Lhe soubeste co maldito tridente

Pregar uma fisgada?

Tão a salvo o deixaste

Levar ao cabo a desvairada empresa,

Que a pouco e pouco, de teu vasto império

Ousada os mais escuros

Foi pesquisar recantos?” (Lírica, p.155)

Não pode ir além, pois o heterônimo Álvaro Campo, não o deixou enjoar, já que conhecia a continuação da “Viagem”:

“Lentidão dos vapores pelo mar…

Tanto que ver, tanto que abarcar.

No eterno presente da pupila

Ilhas ao longe, costas a despontar

Na imensidão oceânica e tranqüila”. (Poesia – Fernando Pessoa –Alvaro Campos, p.56)

Nova voz feminina, tão nossa conhecida, salta de um  livro em cores vivas, que reúne as poesias da admirável Maria do Carmo Barreto Campelo de Melo:

“Não te quero forte:

Só os que não compreendem amam pelejar contigo.

Os ingênuos fizeram de ti um brinquedo,

Mas tu és grave,

Grande mar primeiro e único

Que desde as origens permaneces,

Mar imutável, saturado de algas e sargaços,

Sacro mar bíblico

Que levaste a face da terra

Coberta do limo primitivo.

Mar, meu irmão e irmão da brisa,

Recebo tua tranqüila mensagem lírica,

Sinto que tu e eu somos da mesma substância,

Quando me envolvo na transparência líquida

Das tuas mansas águas

Que um dia refletiam a primeira aurora

E o grande arco-íris da paz” (O Mar, p.37).

Não é que outra voz feminina ocupa o espaço desta feita salta das páginas amareladas pelo tempo de um livro bege, com um retrato de uma mulher triste na capa, é Florbela  Espanca, numa poesia que tanto me agrada e sempre relembro:

“Quando o sol vai caindo sobre as águas

Num nervoso delíquio d’oiro intenso,

Donde vem essa voz cheia de mágoas

Com que falas à terra, ó mar imenso?

Tu falas de festins, e cavalgadas

De cavaleiros errantes ao luar?

Falas de caravelas encantadas

Que dormem em teu seio a soluçar?

Tens cantos d’epopéias?
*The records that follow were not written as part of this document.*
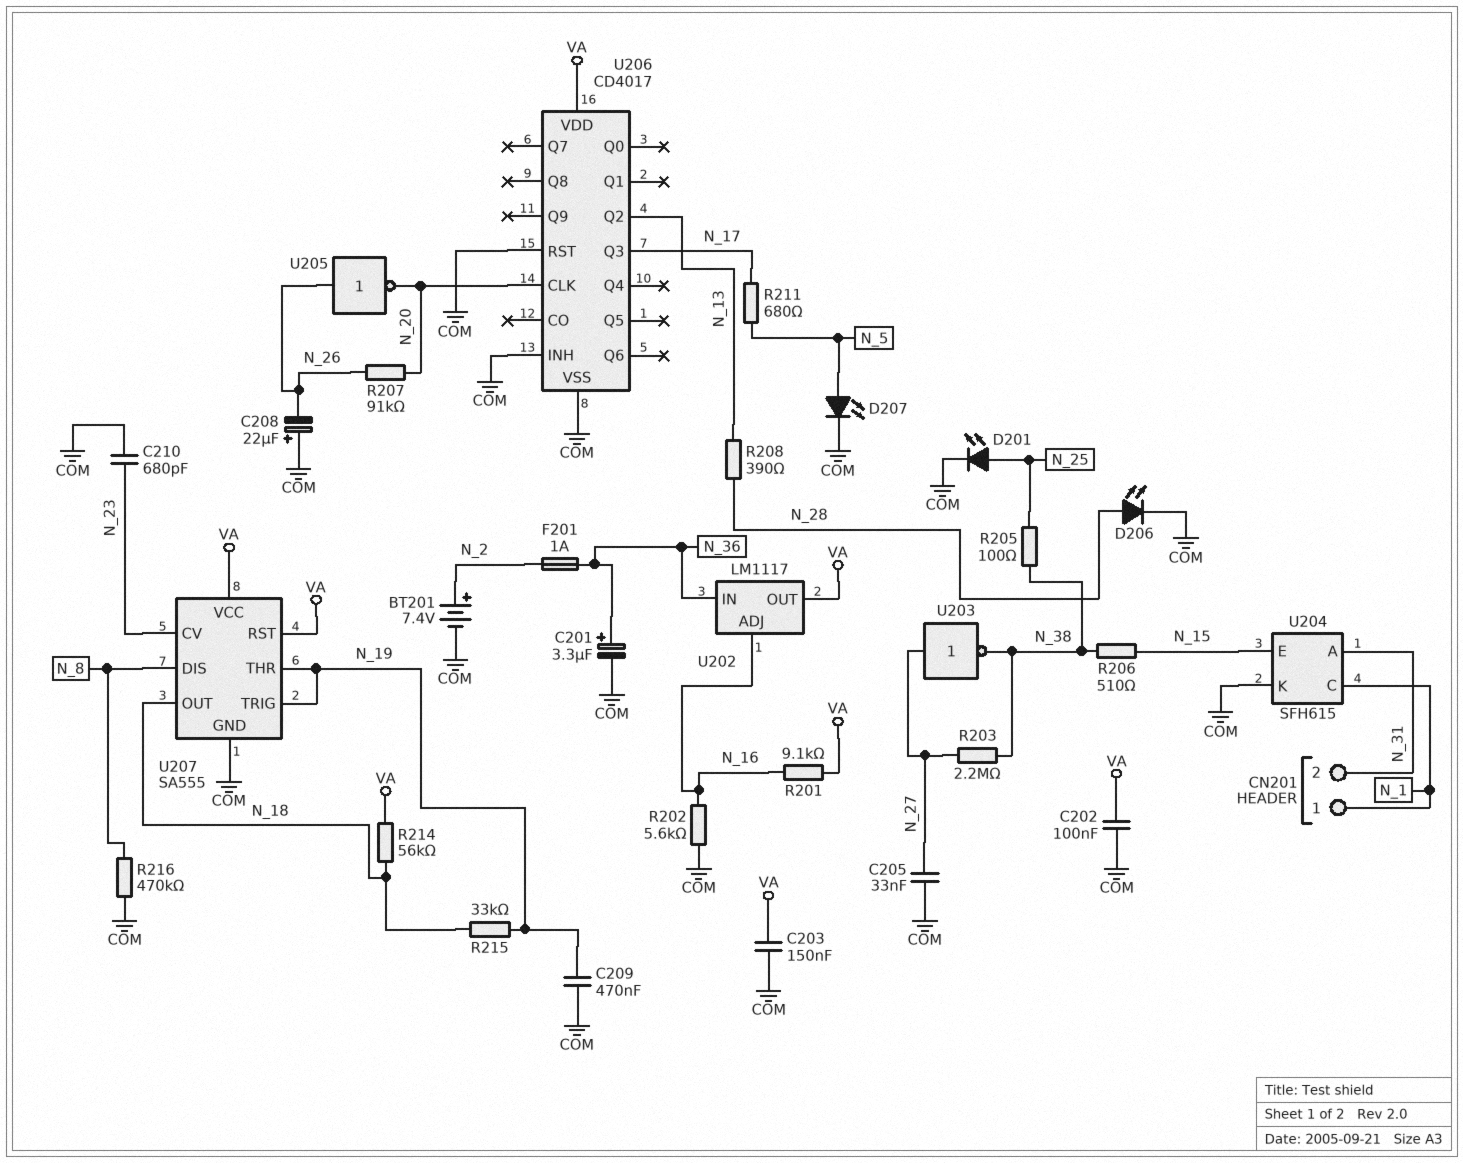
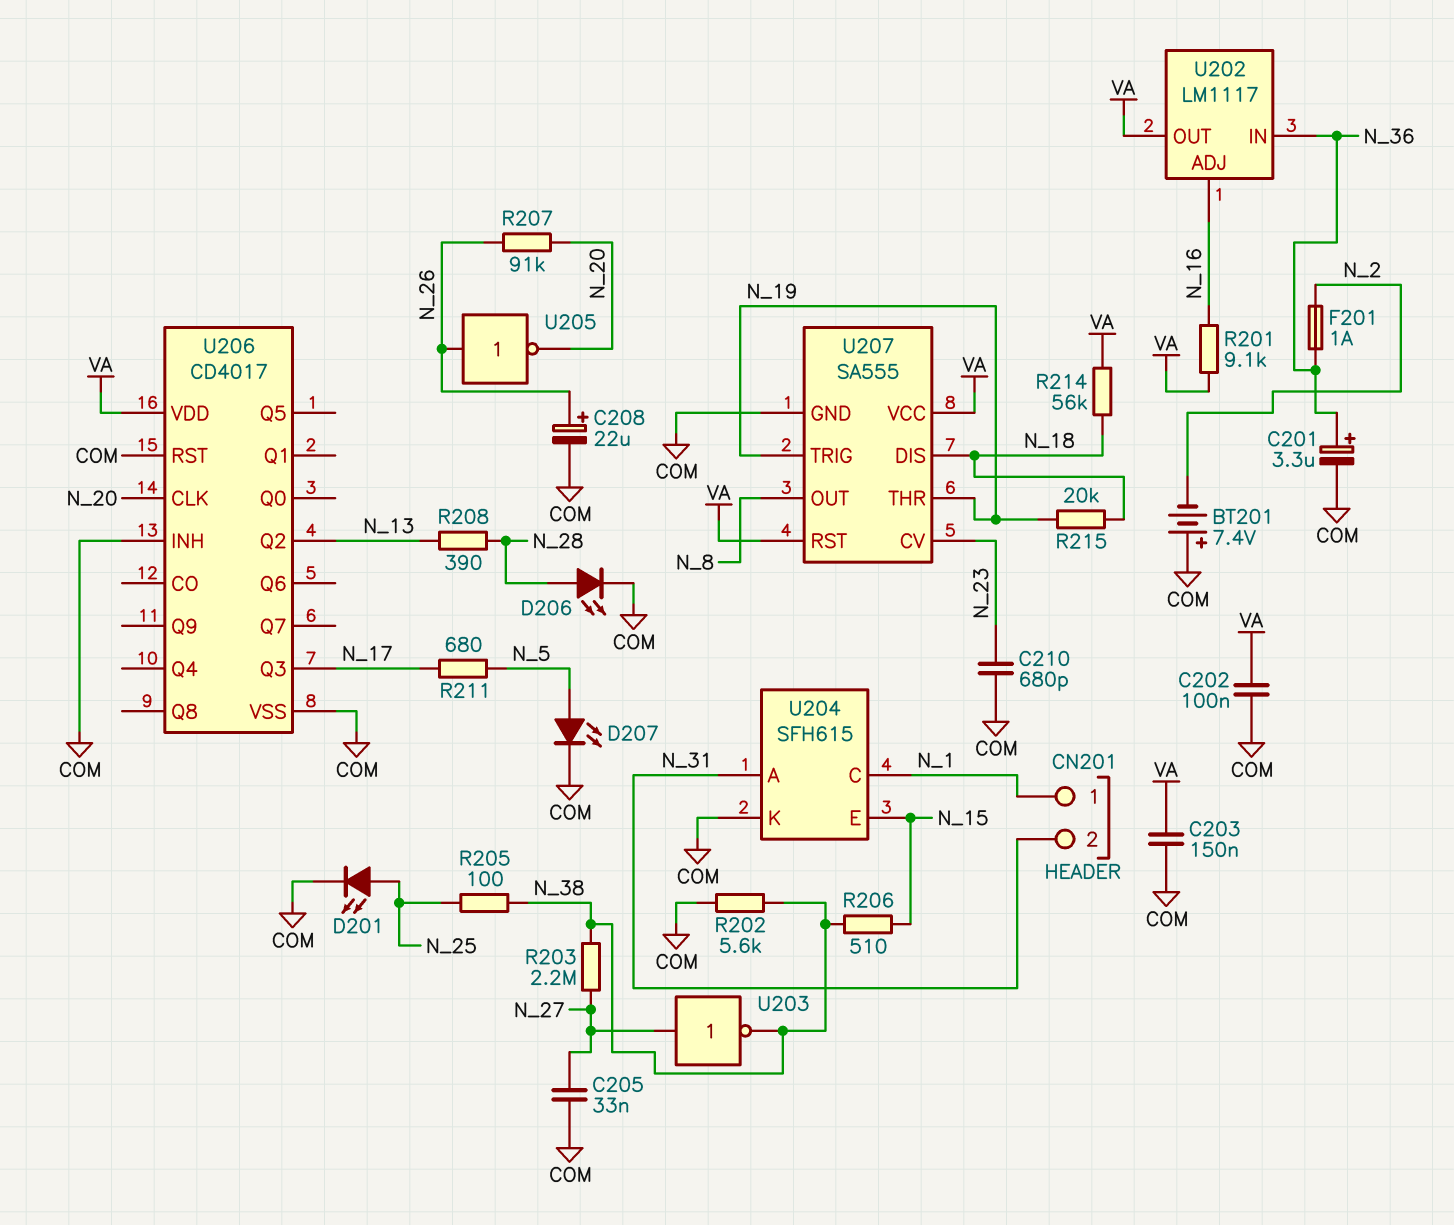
BT201: 7.4V (plus N_2, minus COM) -> 7.4V (plus COM, minus N_2)
C208: 22uF (plus COM, minus N_26) -> 22uF (plus N_26, minus COM)
C209: 470nF (COM, N_19) -> none
R202: 5.6k (COM, N_16) -> 5.6k (COM, N_38)
R215: 33k (N_18, N_19) -> 20k (N_18, N_19)
R216: 470k (COM, N_8) -> none
U207 pin DIS: N_8 -> N_18
U207 pin OUT: N_18 -> N_8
Tens anseios

D’amarguras? Tu tens também receios,

Ó mar cheio de esperança e majestade?!

Donde vem essa voz, ó mar amigo?…

… Talvez a voz de Portugal antigo,

Chamando por Camões numa saudade! (Vozes do Mar, 17/6/1916 p.78)

Mas, o poeta do azul, Carlos Pena Filho, ressurge do Livro Geral, fazendo do seu canto uma homenagem a Pedro Álvares Cabral, que é ao mesmo tempo, homenagem ao Brasil e a Portugal:

“O enorme céu que cobre mar e mágoas

e abriga os astros,

sustém meu claro sonho sobre as águas,

velas e mastros.

Um dia hei de encontrar terra ignota:

É assim que sonha.

E se nenhuma houver na minha rota,

Que Deus a ponha.

Em meio ao longo mar não faço caso

Dos dias meus,

Pois tenho a guiar-me o vento ou o puro acaso

E o acaso é Deus.  (Pedro Álvares Cabral, p.51)
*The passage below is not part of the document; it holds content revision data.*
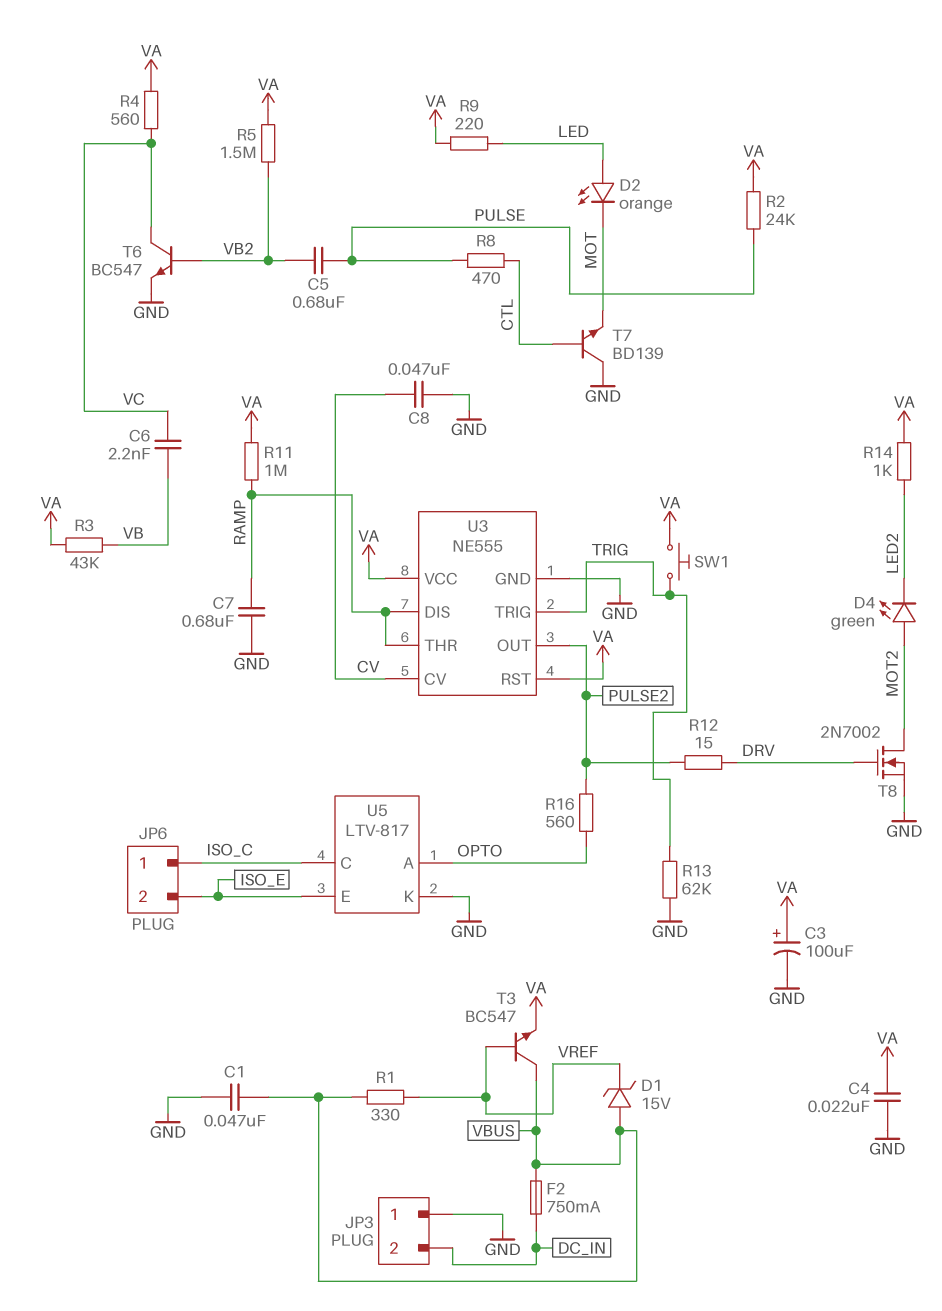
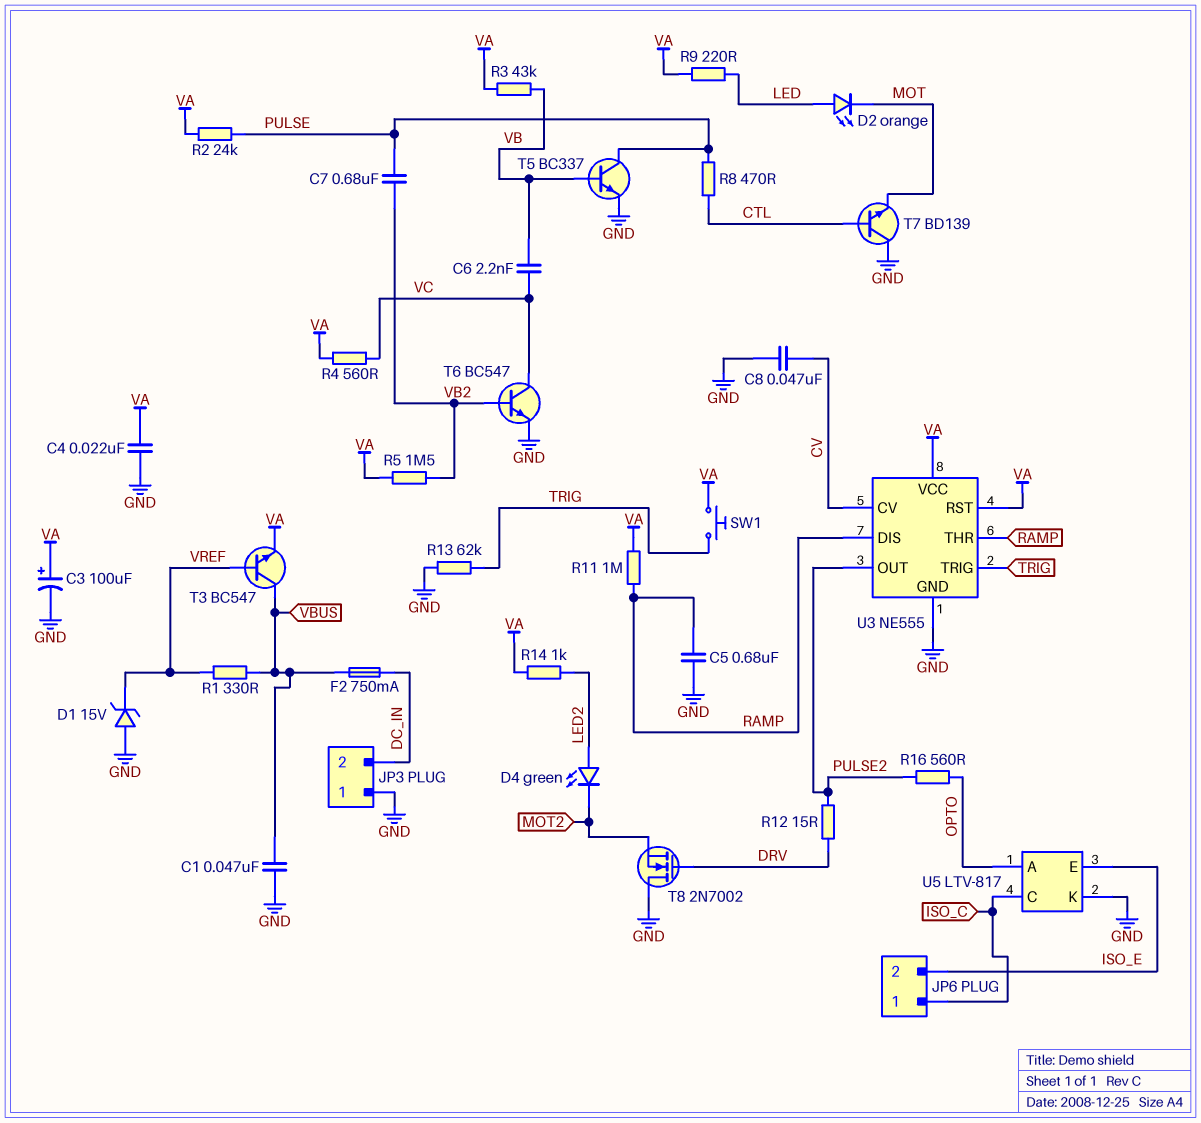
C5: 680nF (PULSE, VB2) -> 680nF (GND, RAMP)
C7: 680nF (GND, RAMP) -> 680nF (PULSE, VB2)
D1: zener 15V (A VBUS, K VREF) -> zener 15V (A GND, K VREF)
D4: LED green (A MOT2, K LED2) -> LED green (A LED2, K MOT2)
T5: none -> NPN BC337 (B VB, C PULSE, E GND)
T8: NMOS 2N7002 (G DRV, D MOT2, S GND) -> NMOS 2N7002 (G DRV, D GND, S MOT2)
E complementa Fernando Pessoa, com a voz já embargada de saudade, sentimento tão português e que aprendemos a ter:

“A alma é divina e a obra é imperfeita.

Este padrão signala ao vento e aos céus

Que, da obra ousada, é minha a parte feita:

O por-fazer é só com Deus

E ao imenso e possível oceano

Ensinam estas Quinas, que aqui vês,

Que o mar com fim será grego ou romano:

O mar sem fim é português”  (Padrão, p.13).
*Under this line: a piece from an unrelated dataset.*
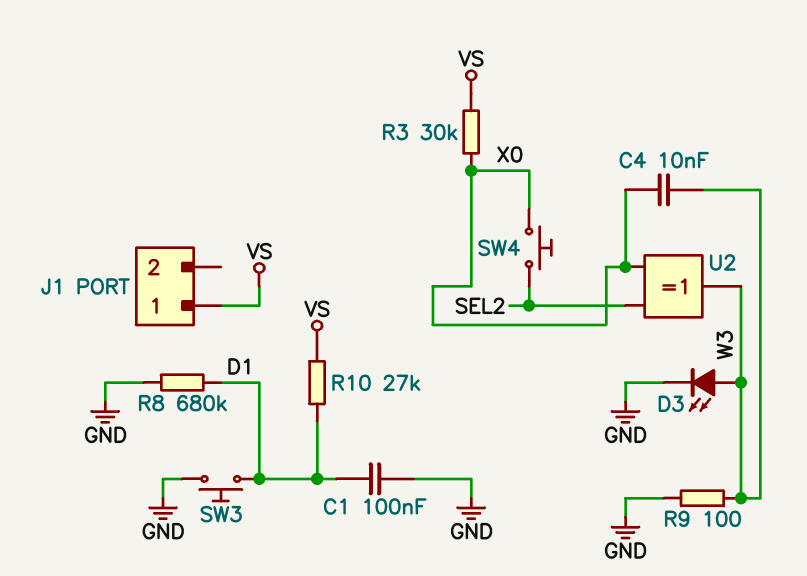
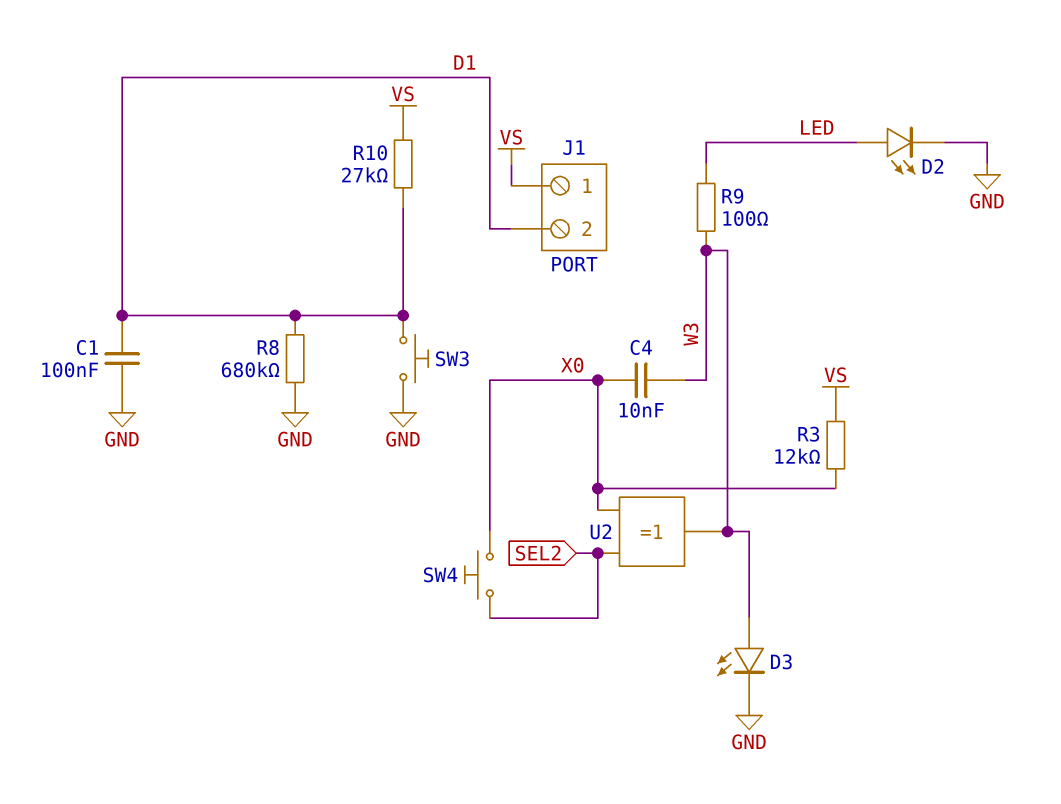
D2: none -> LED (A LED, K GND)
J1 pin 2: none -> D1
R3: 30k (VS, X0) -> 12k (VS, X0)
R9: 100 (GND, W3) -> 100 (LED, W3)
No 159º ano de sua existência, tem-se muito a agradecer ao Gabinete Português de Leitura por ter contribuído para que estas coisas que foram ditas estejam e continuem vivas nos livros e na alma da nossa gente, pois tudo isto é sentimento, tudo isto é Brasil, tudo isto é Portugal.

“No alto mar

A luz escorre

Lisa sobre as águas

Planície infinita

Que ninguém habita.

O sol brilha enorme

Sem que ninguém forme

Gestos na sua luz.

Livre e verde a água ondula

Graça que não modula

O sonho de ninguém.

São claro e vastos os espaços

Onde baloiça o vento

E ninguém nunca de delícia ou de tormento

Abriu nele os seus braços.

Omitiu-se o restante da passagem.